Harry was last seen on Saturday evening, watering his lawn. Today the site of his camp is a steaming mass of mud and water.
Air Force and Army National Guard helicopters lifted 130 survivors to safety. Officials doubted that this count would go up; the last person found alive on the mountain was flown out on Tuesday. By Red Cross count, mud slides destroyed 123 homes in the town of Toutle and its surrounding area, along with bridges, roads and all other signs of human habitation.
The eruption of Mount St. Helens, which began in a minor way on March 27, was the first in the continental U.S. since the Cascades' Mount Lassen, 400 miles to the south, spit up a shower of mud and stones in 1914. Had last week's explosion occurred in a heavily populated area, the loss of life would have been awesome. Geologists estimated that St. Helens spewed out about 1.5 cubic miles of debris, a blast on about the same order of magnitude as the one in A.D. 79 from Italy's Vesuvius, which buried Pompeii and Herculaneum with ash and mud.
As it was, the eruption blew down 150 sq. mi. of timber worth about $200 million, caused an estimated $222 million in damage to wheat, alfalfa and other crops as far east as Missoula, Mont., and buried 5,900 miles of roads under ash. Clearing them could cost another $200 million. The blast created a 20-mile log jam along the Columbia River that blocked shipping between Longview, Wash., and Astoria, Ore. Volcanic mud carried by the river choked the harbor of Portland. Officials estimated that the ports would lose $5 million a day until dredges could clear a new channel through the silt, which in some places reduced the depth of the harbor from 40 ft. to 14 ft. Not all the long-range effects of the blast, particularly to the region's ecological balance, can yet be calculated. For example, the eruption killed a million fingerlings (baby fish) in a hatchery at Toutle, and there were fears that ash on the leaves of plants would interfere with photosynthesis, the process by which plants turn sunlight into nutrients.
As winds carried the eruption's debris northeast from the shattered mountain, thick layers of ash, looking like dirty snow, fell on eastern Washington. Yakima, a town of 50,000 located 85 miles east of the volcano, experienced midnight at noon. The mining and ranching communities of the Idaho panhandle and western Montana turned into ghostly towns in which nobody could move about the dust-choked streets without surgical masks or some substitute: handkerchiefs, bandanas, even coffee filters strapped over nose and mouth with rubber bands. Schools, factories and most stores and offices closed. Highways were closed and airports were shut down because of near zero visibility, stranding thousands of frightened travelers. Mail deliveries were halted. Electricity was curtailed until workers could clean ash from generators.

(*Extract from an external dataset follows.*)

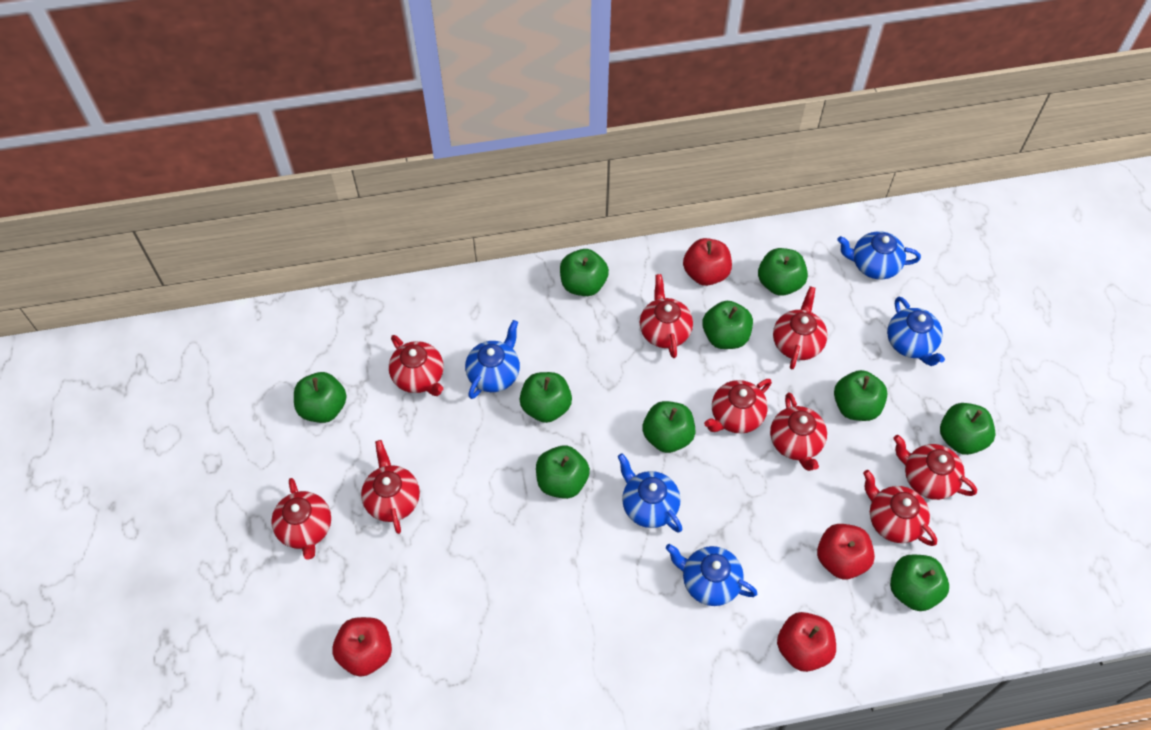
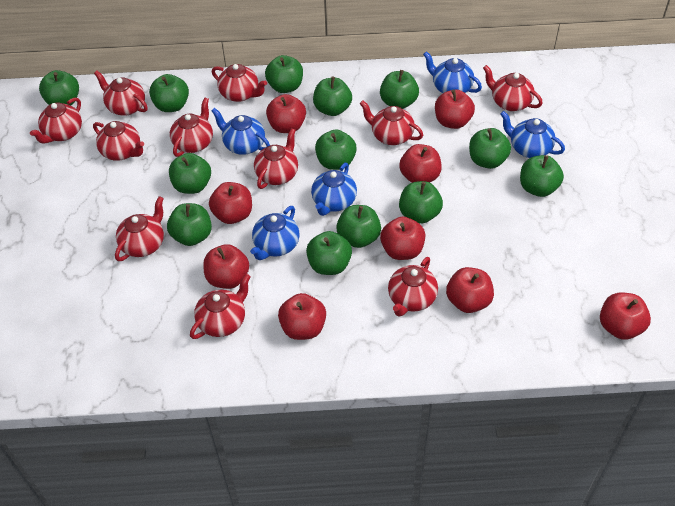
green apple: 10 -> 13
red apple: 4 -> 9
red teapot: 9 -> 11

Closer to the mountain, the eruption blasted twelve miles of the once pristine north fork of the Toutle River into a lifeless moonscape. Herds of black-tailed deer, bobcats and cougars used to swarm through the valley's hemlock and Douglas fir; elk still wandered in hopeless confusion through the ashen desolation. The river and its source, Spirit Lake, once teemed with steelhead trout and Chinook salmon. All were destroyed by the eruption. TIME Correspondent Paul Witteman was one of the first journalists to see the area by helicopter after the blast. His report:
"The Huey chopper, piloted by National Guard Captain Harold Ward, went up the south fork of the Toutle, which had turned into a caramel ribbon, toward the peak, still shrouded in clouds of steam and ash. The mocha-colored terrain appeared otherworldly, a madly undulating landscape. The trees looked as if they had been strewn across the foothills by a careless child. As we passed over Baker Camp, a logging base, we spotted a pickup truck, a dead child lying face upward in the back. Ward swung the Huey over a huge mudhole that had once been Spirit Lake, a body of water so clear that it mirrored St. Helens like a reflecting pool, then did slow loops around another pickup truck on a nearby ridge. The truck's passenger must have had a perfect view of the terrifying blast. Seconds later, both passenger and driver were dead, probably from the heat and poisonous gas. As the Huey made another pass, the peak spouted ash 14,000 ft. into the atmosphere, a mini-replay of Sunday's monster explosion."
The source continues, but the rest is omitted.